The bench of Justice Rohinton Fali Nariman and Justice Navin Sinha asked eight cement manufacturers to deposit 10 per cent of the penalty amount as it extended the National Company Law Appallate Tribunal (NCLAT)'s interim order to that effect.
A brief order passed on Friday said: "Appeals admitted.
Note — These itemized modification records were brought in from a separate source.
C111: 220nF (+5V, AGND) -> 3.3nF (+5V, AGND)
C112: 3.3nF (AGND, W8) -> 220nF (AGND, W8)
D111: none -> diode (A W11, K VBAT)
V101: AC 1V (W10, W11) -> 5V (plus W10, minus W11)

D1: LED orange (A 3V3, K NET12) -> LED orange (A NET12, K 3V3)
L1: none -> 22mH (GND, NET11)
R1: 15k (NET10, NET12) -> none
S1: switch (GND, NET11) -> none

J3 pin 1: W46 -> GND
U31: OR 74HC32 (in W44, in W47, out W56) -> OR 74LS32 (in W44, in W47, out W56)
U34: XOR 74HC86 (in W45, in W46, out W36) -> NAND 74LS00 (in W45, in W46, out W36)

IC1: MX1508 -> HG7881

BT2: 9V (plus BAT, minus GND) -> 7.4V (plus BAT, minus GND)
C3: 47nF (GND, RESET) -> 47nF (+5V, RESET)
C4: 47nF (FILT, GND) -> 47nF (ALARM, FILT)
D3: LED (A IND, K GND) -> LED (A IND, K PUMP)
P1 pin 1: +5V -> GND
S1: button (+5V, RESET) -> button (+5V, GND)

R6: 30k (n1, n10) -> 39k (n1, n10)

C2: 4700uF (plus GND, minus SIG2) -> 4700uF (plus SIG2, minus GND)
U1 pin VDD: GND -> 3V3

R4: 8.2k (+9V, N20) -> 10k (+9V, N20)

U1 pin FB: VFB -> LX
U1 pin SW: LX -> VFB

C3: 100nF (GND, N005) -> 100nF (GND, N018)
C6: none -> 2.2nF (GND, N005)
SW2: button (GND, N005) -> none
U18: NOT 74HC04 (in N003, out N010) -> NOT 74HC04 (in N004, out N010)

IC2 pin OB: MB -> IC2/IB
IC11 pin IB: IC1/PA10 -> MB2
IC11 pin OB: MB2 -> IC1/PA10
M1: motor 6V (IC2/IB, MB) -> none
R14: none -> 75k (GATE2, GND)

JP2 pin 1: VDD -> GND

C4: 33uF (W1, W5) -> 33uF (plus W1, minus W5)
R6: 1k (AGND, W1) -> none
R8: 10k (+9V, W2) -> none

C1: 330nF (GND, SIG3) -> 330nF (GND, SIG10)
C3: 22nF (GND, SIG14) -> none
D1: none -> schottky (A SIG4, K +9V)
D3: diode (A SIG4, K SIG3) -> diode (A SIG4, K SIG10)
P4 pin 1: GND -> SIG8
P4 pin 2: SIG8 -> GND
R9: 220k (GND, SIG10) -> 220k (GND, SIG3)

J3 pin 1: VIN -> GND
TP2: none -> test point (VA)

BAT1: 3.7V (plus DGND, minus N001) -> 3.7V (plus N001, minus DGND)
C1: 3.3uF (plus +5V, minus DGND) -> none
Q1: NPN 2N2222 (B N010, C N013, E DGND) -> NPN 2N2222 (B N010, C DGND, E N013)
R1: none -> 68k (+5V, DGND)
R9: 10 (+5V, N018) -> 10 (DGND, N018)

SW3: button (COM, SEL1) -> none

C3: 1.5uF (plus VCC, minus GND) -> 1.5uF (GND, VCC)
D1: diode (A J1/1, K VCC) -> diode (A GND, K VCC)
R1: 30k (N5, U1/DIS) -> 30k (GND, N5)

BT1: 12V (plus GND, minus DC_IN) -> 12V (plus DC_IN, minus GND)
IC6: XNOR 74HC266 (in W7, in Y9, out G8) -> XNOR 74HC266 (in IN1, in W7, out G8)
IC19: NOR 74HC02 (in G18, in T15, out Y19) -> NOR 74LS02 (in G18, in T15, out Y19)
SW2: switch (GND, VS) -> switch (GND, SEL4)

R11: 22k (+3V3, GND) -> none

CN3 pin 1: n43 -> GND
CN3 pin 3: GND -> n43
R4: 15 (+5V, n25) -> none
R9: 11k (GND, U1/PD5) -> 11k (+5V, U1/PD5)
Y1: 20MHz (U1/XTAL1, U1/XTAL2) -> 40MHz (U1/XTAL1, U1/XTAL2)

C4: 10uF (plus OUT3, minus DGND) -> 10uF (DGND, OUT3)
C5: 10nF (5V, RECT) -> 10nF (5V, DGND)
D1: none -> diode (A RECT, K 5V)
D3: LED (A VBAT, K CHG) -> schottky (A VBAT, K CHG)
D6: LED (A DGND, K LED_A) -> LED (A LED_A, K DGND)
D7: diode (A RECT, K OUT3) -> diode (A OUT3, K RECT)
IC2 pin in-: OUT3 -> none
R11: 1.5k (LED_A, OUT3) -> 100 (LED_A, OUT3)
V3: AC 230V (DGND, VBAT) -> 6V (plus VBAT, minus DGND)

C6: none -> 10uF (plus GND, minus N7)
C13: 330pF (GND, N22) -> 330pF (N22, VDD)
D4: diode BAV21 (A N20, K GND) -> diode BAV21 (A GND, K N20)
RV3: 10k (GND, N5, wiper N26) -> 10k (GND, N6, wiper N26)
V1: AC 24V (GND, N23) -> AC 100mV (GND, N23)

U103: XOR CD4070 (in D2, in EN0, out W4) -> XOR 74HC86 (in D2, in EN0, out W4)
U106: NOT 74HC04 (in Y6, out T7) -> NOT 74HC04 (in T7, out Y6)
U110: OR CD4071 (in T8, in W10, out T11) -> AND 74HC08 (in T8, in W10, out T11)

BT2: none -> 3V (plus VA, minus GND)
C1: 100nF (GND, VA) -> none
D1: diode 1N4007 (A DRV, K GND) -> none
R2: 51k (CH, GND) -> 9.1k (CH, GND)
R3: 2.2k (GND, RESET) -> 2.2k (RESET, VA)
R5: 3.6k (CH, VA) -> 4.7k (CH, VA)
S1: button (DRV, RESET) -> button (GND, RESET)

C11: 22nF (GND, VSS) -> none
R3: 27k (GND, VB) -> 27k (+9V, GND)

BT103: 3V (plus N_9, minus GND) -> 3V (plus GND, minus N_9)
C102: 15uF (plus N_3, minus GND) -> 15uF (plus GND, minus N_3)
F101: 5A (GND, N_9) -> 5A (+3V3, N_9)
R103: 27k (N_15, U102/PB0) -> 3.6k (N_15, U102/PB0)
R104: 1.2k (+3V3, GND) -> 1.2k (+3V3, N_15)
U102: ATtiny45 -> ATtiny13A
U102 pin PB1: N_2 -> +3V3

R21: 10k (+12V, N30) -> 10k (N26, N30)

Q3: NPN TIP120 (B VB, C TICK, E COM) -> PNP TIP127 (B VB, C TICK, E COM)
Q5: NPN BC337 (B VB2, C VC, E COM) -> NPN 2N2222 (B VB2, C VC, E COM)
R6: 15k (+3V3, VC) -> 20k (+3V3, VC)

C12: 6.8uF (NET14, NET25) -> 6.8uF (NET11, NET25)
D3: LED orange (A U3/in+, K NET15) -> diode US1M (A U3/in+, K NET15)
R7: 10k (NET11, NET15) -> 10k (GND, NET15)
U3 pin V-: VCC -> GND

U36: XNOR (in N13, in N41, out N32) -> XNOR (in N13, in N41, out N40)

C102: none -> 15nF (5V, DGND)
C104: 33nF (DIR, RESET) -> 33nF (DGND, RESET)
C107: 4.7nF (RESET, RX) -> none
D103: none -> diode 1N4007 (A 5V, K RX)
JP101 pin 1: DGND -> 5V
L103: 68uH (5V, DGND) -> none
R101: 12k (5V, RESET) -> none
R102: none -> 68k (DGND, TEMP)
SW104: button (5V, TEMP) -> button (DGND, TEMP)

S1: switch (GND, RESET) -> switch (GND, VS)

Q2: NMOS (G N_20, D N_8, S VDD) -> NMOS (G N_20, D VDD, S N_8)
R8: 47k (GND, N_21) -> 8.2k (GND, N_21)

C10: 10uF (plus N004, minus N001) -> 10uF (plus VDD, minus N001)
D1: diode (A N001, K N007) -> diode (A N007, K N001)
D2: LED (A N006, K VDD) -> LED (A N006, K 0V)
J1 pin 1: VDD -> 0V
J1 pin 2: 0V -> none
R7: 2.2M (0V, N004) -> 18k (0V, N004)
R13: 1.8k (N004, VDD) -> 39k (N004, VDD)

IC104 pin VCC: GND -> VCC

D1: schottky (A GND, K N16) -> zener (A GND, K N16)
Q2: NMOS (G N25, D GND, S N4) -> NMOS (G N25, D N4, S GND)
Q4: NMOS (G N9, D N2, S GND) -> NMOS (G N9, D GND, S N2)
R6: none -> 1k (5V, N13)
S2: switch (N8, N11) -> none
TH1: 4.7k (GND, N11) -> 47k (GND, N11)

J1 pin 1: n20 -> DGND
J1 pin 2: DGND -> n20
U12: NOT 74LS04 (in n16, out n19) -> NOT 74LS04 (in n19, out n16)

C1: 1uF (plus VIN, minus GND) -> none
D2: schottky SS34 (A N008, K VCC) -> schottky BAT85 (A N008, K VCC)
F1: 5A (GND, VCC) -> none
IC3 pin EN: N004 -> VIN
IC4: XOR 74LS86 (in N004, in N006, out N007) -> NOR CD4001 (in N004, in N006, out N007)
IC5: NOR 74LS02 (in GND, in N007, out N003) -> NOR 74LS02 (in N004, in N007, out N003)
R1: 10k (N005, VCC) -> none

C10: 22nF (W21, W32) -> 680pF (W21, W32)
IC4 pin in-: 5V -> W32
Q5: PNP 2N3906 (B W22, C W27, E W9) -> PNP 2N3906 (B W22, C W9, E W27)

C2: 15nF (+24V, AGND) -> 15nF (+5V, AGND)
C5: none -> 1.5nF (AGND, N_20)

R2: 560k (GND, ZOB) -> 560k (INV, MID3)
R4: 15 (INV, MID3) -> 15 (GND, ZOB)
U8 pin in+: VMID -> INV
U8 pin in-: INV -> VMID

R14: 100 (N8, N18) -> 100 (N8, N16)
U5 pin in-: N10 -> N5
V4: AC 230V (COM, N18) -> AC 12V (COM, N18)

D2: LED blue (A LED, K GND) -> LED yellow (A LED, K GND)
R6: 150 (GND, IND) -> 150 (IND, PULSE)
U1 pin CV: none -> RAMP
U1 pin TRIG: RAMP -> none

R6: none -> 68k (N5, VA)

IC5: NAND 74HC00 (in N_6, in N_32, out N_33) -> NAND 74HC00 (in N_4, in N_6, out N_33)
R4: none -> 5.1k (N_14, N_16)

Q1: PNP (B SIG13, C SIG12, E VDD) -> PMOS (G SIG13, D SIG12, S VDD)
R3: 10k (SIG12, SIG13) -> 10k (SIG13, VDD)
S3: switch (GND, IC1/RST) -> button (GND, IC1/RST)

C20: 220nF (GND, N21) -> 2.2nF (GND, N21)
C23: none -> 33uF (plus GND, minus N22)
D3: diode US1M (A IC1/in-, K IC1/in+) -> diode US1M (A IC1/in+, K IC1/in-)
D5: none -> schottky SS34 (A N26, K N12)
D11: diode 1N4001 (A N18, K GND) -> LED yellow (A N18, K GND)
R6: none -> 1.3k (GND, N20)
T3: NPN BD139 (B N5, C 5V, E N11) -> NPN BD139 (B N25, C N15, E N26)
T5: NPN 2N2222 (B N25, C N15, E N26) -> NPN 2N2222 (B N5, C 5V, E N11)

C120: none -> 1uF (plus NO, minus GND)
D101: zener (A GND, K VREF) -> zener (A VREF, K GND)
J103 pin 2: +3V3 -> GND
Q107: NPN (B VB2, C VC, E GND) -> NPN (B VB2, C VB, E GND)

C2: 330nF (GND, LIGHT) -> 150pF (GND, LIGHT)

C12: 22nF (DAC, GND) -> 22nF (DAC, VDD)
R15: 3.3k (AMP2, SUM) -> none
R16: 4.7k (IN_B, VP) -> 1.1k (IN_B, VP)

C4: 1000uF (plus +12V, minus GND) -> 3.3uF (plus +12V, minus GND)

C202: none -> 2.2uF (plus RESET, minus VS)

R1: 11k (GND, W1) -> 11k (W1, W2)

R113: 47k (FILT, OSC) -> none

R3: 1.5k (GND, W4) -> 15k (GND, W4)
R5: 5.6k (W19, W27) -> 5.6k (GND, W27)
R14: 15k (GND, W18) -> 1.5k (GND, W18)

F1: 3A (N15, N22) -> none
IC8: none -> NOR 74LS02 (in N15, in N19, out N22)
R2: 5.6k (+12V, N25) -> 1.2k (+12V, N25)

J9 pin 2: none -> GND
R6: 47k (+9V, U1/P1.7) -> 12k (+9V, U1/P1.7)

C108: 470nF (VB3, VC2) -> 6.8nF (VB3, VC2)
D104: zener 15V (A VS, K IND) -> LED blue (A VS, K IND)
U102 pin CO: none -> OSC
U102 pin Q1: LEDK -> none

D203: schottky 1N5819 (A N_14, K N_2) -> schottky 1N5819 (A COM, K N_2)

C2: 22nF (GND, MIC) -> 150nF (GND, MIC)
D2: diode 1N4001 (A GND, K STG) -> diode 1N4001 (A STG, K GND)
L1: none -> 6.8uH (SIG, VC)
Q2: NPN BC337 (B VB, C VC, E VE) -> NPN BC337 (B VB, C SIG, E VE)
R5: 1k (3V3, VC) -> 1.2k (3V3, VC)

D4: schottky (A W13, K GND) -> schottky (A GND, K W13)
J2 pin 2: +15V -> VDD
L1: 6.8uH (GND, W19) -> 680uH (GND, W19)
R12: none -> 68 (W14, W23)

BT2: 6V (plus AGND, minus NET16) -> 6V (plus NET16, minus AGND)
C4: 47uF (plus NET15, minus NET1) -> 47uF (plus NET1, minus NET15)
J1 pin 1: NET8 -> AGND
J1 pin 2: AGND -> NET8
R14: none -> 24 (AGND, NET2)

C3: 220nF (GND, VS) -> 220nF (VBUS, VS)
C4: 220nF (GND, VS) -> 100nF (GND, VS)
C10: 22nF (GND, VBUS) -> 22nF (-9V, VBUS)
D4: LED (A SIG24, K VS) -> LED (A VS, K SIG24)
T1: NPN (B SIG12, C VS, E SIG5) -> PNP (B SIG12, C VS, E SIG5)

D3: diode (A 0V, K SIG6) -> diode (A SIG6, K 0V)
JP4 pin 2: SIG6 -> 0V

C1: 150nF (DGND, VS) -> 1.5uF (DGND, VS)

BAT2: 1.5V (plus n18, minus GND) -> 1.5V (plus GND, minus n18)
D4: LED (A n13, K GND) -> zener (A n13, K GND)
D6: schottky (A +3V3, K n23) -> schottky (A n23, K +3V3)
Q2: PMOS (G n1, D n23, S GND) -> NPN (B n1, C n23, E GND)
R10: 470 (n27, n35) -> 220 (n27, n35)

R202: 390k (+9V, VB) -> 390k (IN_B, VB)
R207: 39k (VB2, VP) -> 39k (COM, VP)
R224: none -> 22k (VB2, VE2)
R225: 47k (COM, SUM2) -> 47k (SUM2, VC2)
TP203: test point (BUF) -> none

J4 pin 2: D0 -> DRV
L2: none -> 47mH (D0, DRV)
The interim orders that have been passed by the Tribunal in these cases will continue in the meantime."
The bench ordered this as it agreed to hear the appeals by the eight cement manufacturers challenging the NCLAT's July 25, 2018 order upholding Rs 6,300-crore penalty imposed by the CCI on 11 cement manufacturing companies.
The CCI imposed a penalty of Rs 6,300 crore holding that they indulged in cartelisation in breach of sub-section 3(3)(a) and 3(3)(b) of the Competition Act 2002.
The Section 3 of the Competition Act, 2002 forbids anti-competitive agreements.
Sub-sections 3(3)(a) and 3(3)(b) prohibit any agreement the commercial entities engaged in the same trade enter that directly or indirectly determines purchase or sale prices and limits or controls production, supply, markets, technical development, investment or provision of services.
The cement companies that moved the top court included the India Cement, the Ramco Cement, Nuvoco Vista Corporation, Ambuja Cement, ACC Ltd, Jaiprakash Associates, Century Textile and Industries, and Ultratrech Cement.
The CCI order imposing the penalty of Rs 6,300 crore was passed in 2012 and again in 2016.
After 2012 CCI order imposing penalty, the Competition Appellate Tribunal (COMPAT) had remanded the matter to CCI for considering afresh on the grounds of flaws in the procedure followed by it.
It was contended that though then CCI Chairman Ashok Chawla was not hearing the arguments, he was party to the writing of the 2012 judgment.